Pathologen schauen ganz genau hin – nicht nur bei der Autopsie. Zsuzsanna Varga, Leitende Ärztin am USZ, über den Schnellschnitt und ihre Entdeckung zu COVID-19.
Zsuzsanna Varga, ich treffe Sie nicht in einem gefliesten Seziersaal an, sondern im Büro.
Der grösste Teil meiner Arbeit ist das Beurteilen von Gewebeproben von Patientinnen und Patienten im Labor oder hier in meinem Büro am Mikroskop. Autopsien gehören aber auch zu meinem Alltag. Dazu kommen noch Lehre und Forschung.
Braucht es Autopsien überhaupt noch?
Die Autopsie oder Obduktion ist die letzte Möglichkeit, Krankheitsverläufe und Therapiefolgen zu überprüfen und unklare klinische Fragen oder die Todesursache zu klären. Sie leistet deshalb immer noch einen wichtigen Beitrag zur Qualitätssicherung in der Medizin.
Reichen die modernen bildgebenden Verfahren dafür nicht aus?
Die Bildgebung hat uns fantastische Möglichkeiten gebracht, Erkrankungen abzuklären und Operationen zu planen. Sie ersetzt die Autopsie aber nicht. Bei der Autopsie wird nicht nur die Diagnose überprüft, sondern der Körper nach einem festgelegten Schema untersucht. Immer wieder ergeben sich daraus wichtige Informationen, etwa, dass die Krankheit beim Verstorbenen ungewöhnlich verlief, weil er unbekannte Begleiterkrankungen hatte. Oder wir entdecken bisher unauffällige Tumor- oder Erbkrankheiten. Die Angehörigen können dank so eines Befundes dann abklären lassen, ob sie ebenfalls daran leiden, und entsprechend vorsorgen.
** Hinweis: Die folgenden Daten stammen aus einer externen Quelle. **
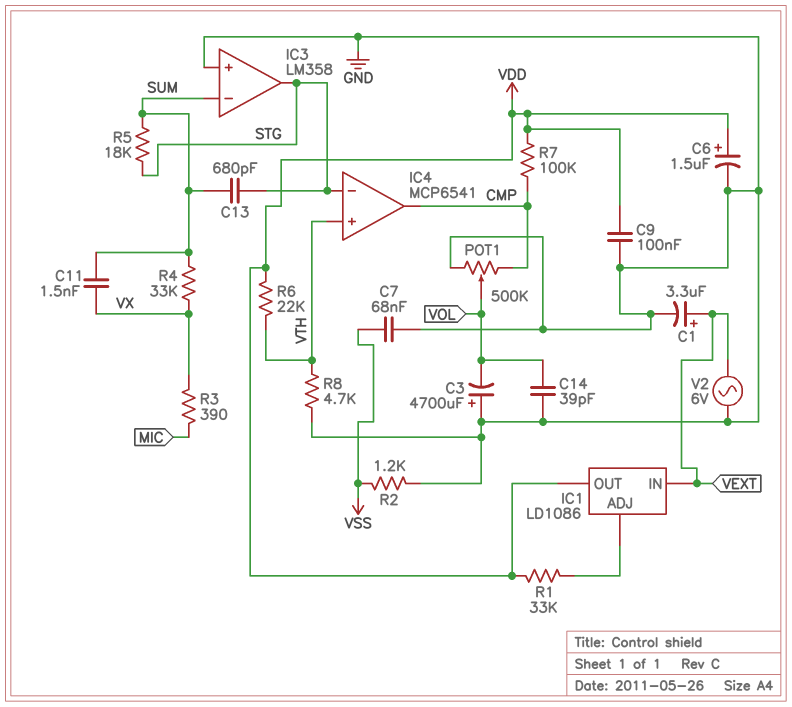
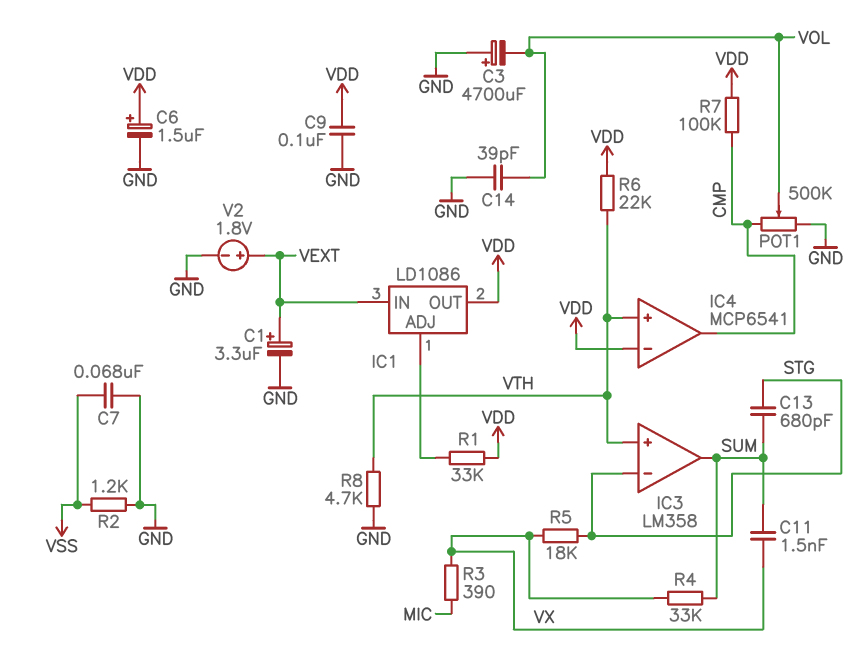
IC3 pin in+: GND -> VTH
IC3 pin in-: SUM -> STG
IC3 pin out: STG -> SUM
IC4 pin in-: STG -> VDD
R5: 18k (STG, SUM) -> 18k (STG, VX)
V2: AC 6V (GND, VEXT) -> 1.8V (plus VEXT, minus GND)

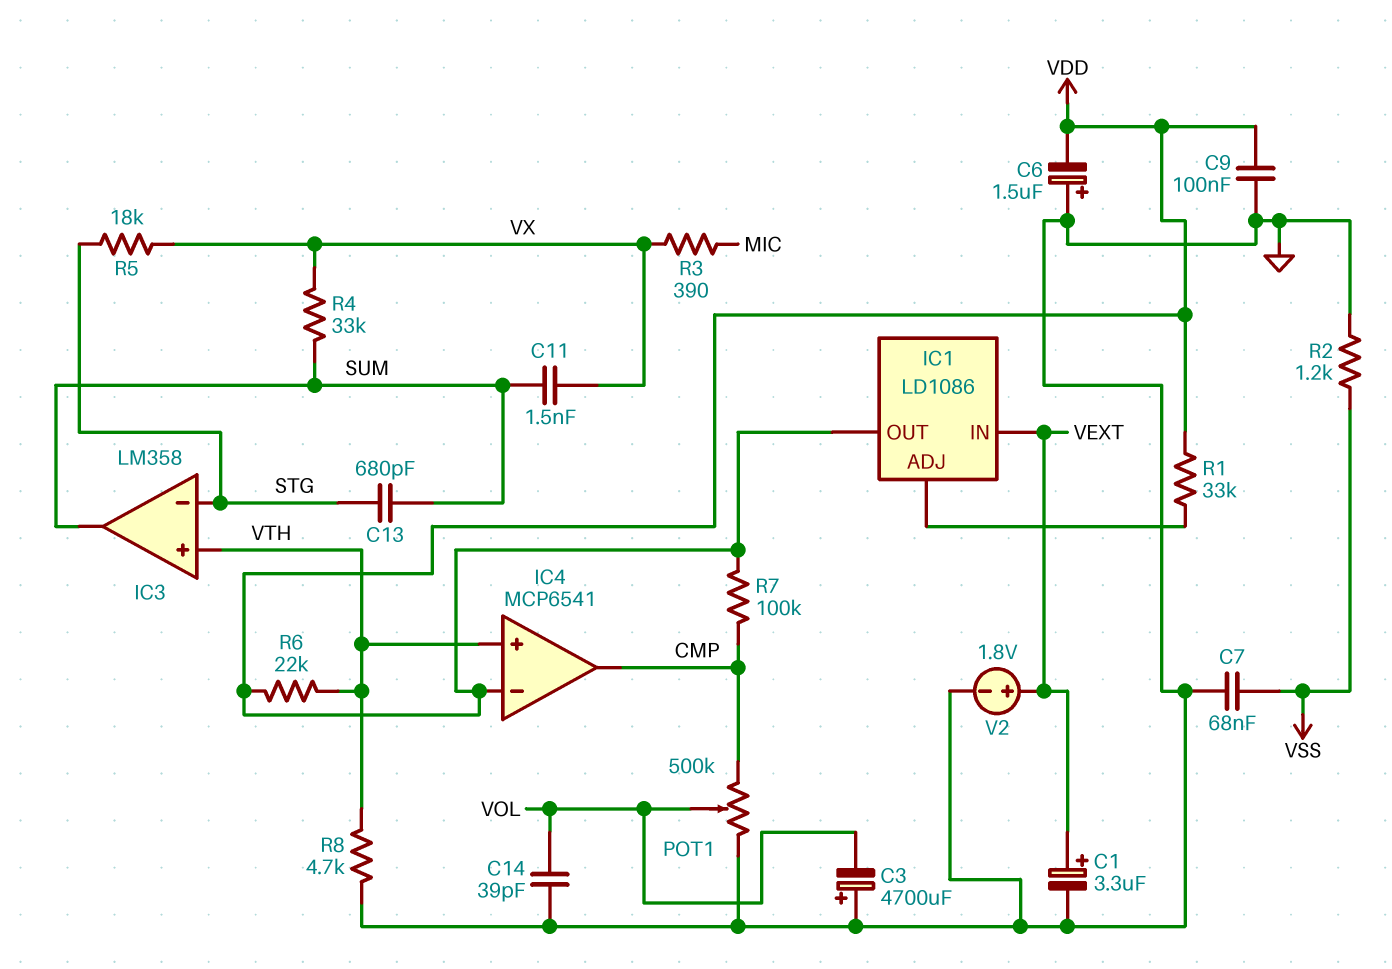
C6: 1.5uF (plus VDD, minus GND) -> 1.5uF (plus GND, minus VDD)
Befunde aus pathologischen Untersuchungen fliessen aber auch unmittelbar in die Behandlung ein.
Beim sogenannten Schnellschnitt untersuchen Pathologinnen und Pathologen Gewebe noch während der Operation und geben den Chirurgen innerhalb von Minuten Rückmeldung, ob ein Tumor restlos entfernt wurde oder eine Gewebeveränderung bösartig ist. Pathologinnen und Pathologen sind auch in allen Tumorboards dabei, in denen die individuelle Behandlungsplanung der Patientinnen und Patienten besprochen wird. Die Befunde ihrer Untersuchungen sind eine unentbehrliche Grundlage für die Wahl der Therapie. Mit zusätzlichen molekularen Analysen hat die Pathologie zur personalisierten Therapie beispielsweise bei Krebserkrankungen massgeblich beigetragen.
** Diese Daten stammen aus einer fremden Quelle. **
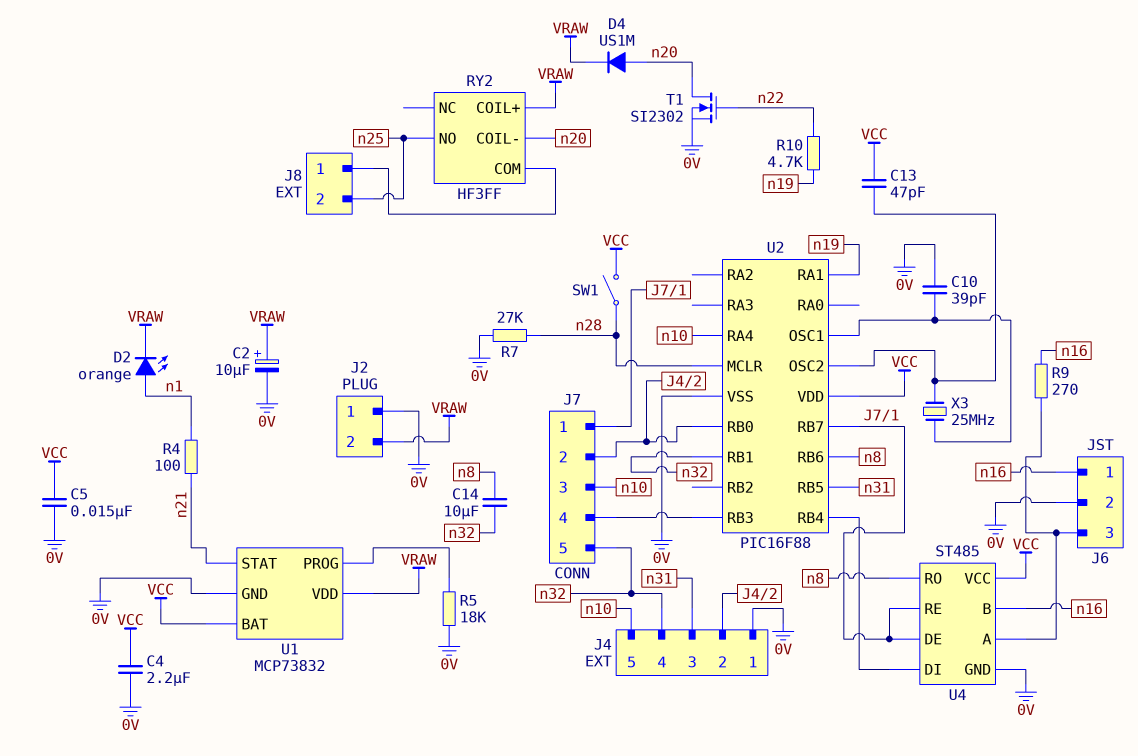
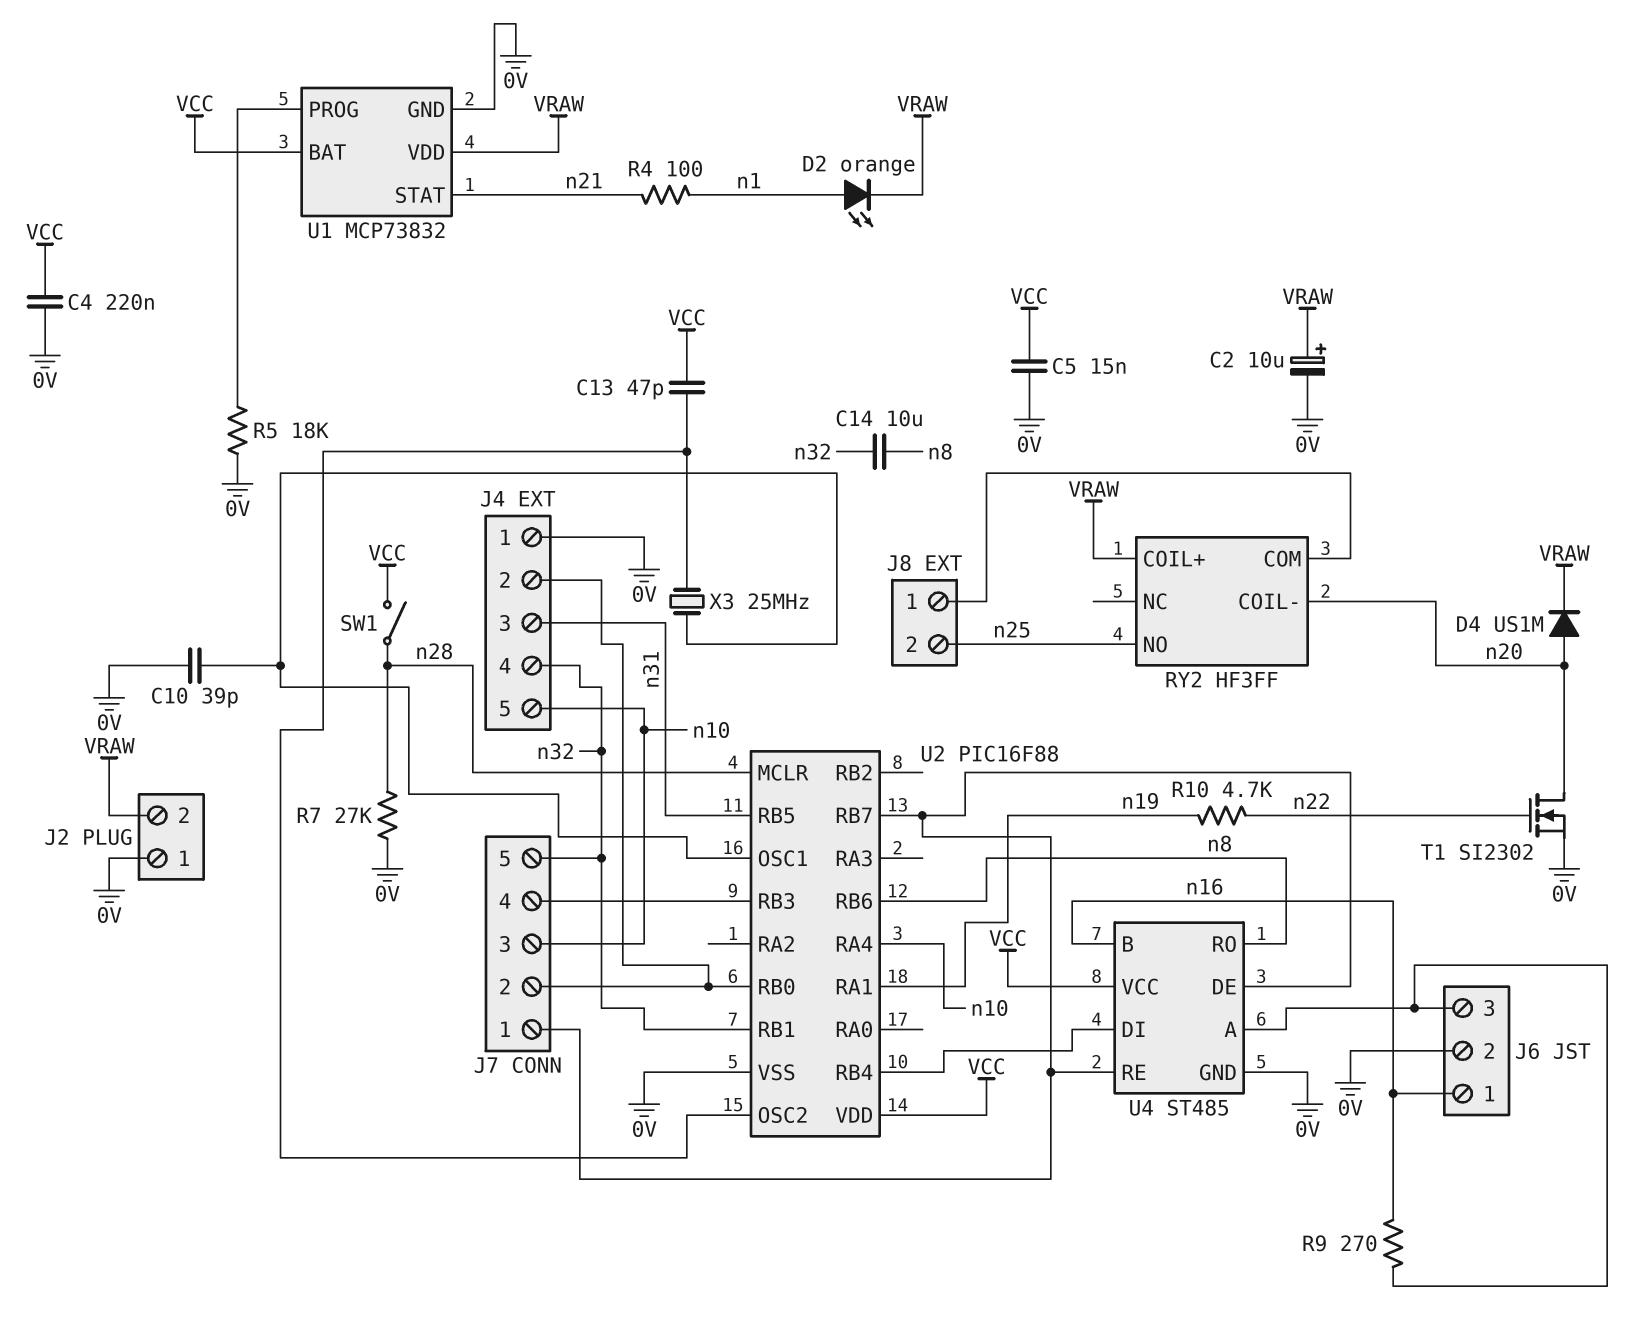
C4: 2.2uF (0V, VCC) -> 220nF (0V, VCC)

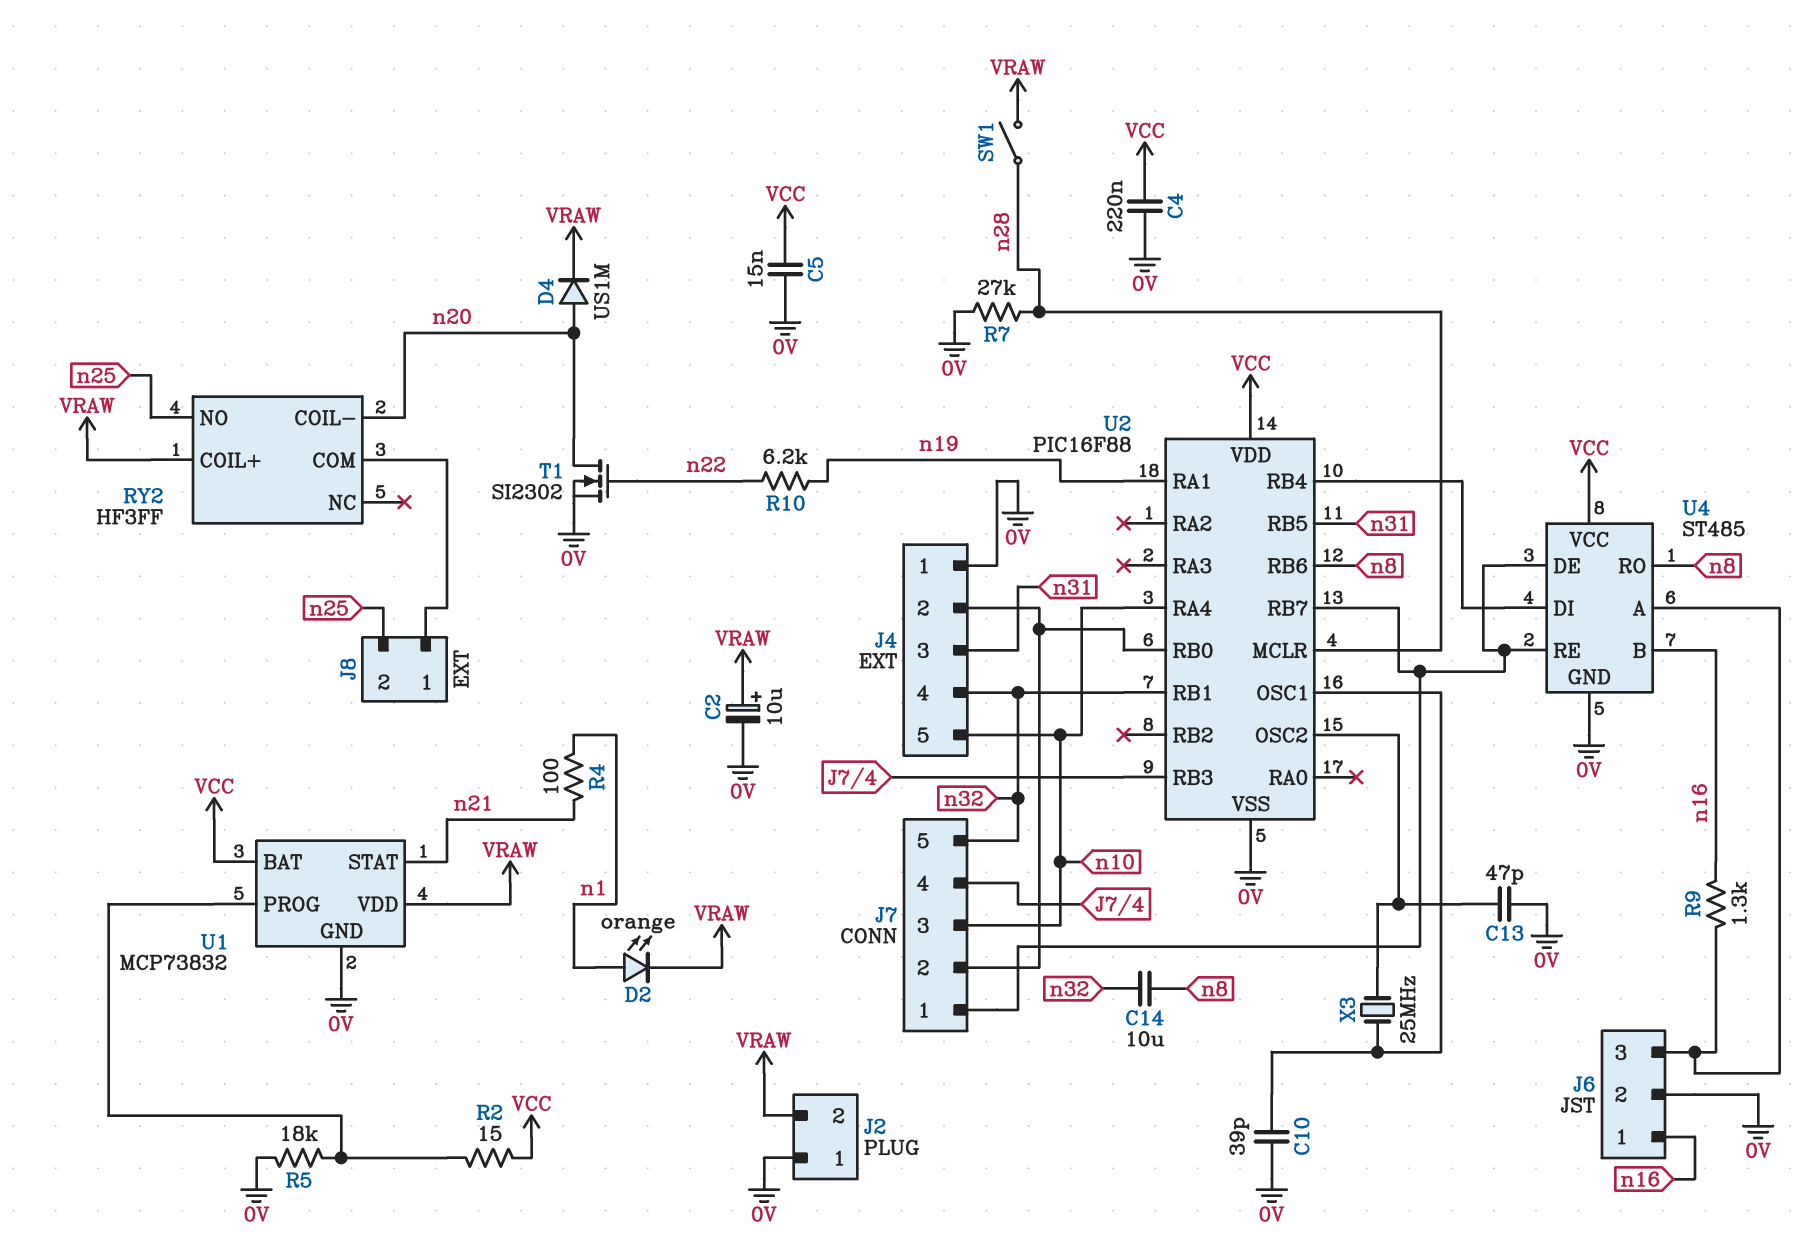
C13: 47pF (U2/OSC2, VCC) -> 47pF (0V, U2/OSC2)
R2: none -> 15 (U1/PROG, VCC)
R9: 270 (J6/3, n16) -> 1.3k (J6/3, n16)
R10: 4.7k (n19, n22) -> 6.2k (n19, n22)
SW1: switch (VCC, n28) -> switch (VRAW, n28)

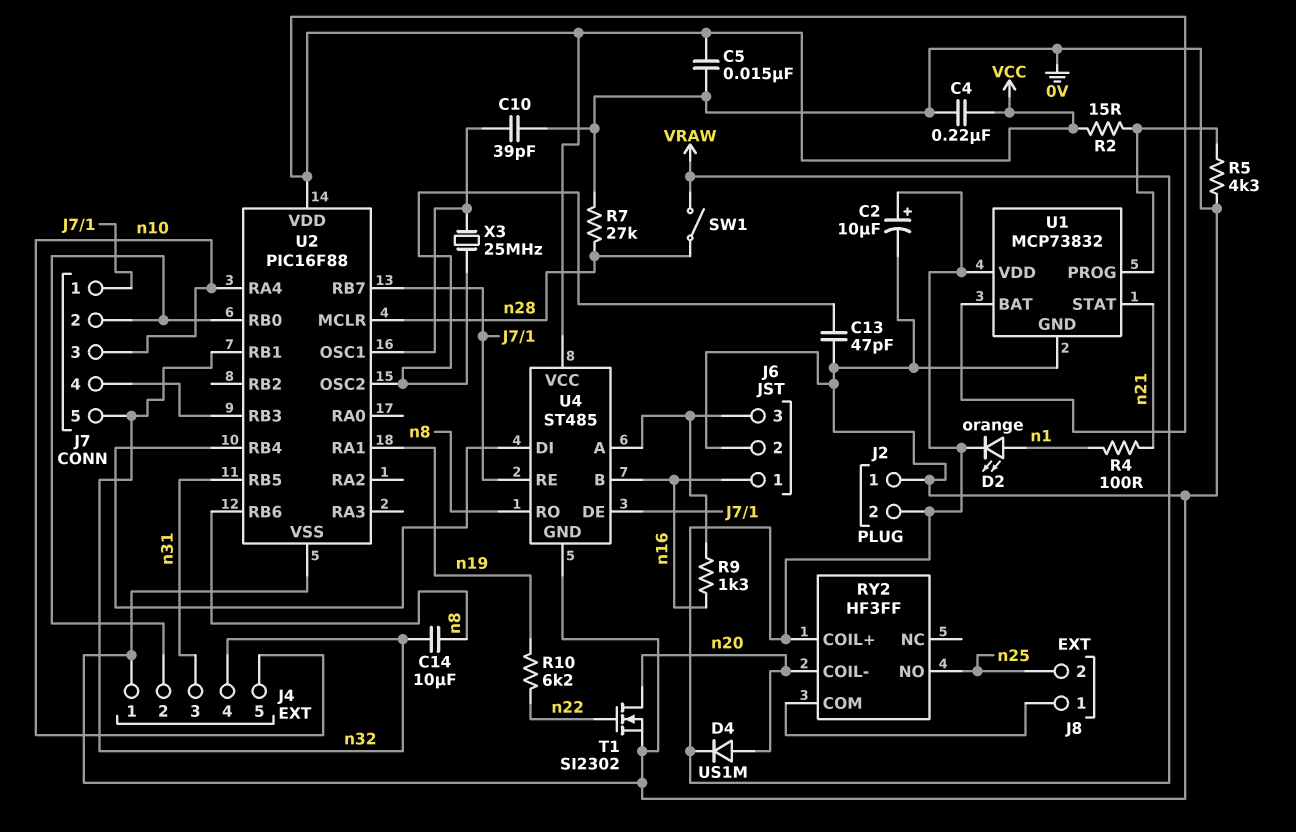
R5: 18k (0V, U1/PROG) -> 4.3k (0V, U1/PROG)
Letztes Jahr haben Sie eine bahnbrechende Entdeckung zu COVID-19 gemacht, die weltweit Aufsehen erregte. Wie kam es dazu?
Einer der modernsten und sichersten Autopsiesäle Europas steht im USZ. Wir konnten deshalb Autopsien bei Verstorbenen mit COVID-19 durchführen, als sie anderswo noch verboten waren. Mir sind dabei Gefässveränderungen aufgefallen, die ich nur von Abstossungsreaktionen bei Patienten mit transplantierten Organen kannte. Die Vermutung lag nahe, dass COVID-19 systemisch, also im ganzen Körper gefährliche Gefässveränderungen auslösen kann. Im unmittelbaren Austausch mit den Klinikern aus der Kardiologie, Infektiologie und von den Intensivstationen erhärtete sich diese These. Plötzlich waren damit die Begleiterkrankungen der Patienten erklärbar. Uns war damit ein grosser Schritt zum besseren Verständnis der Krankheit gelungen.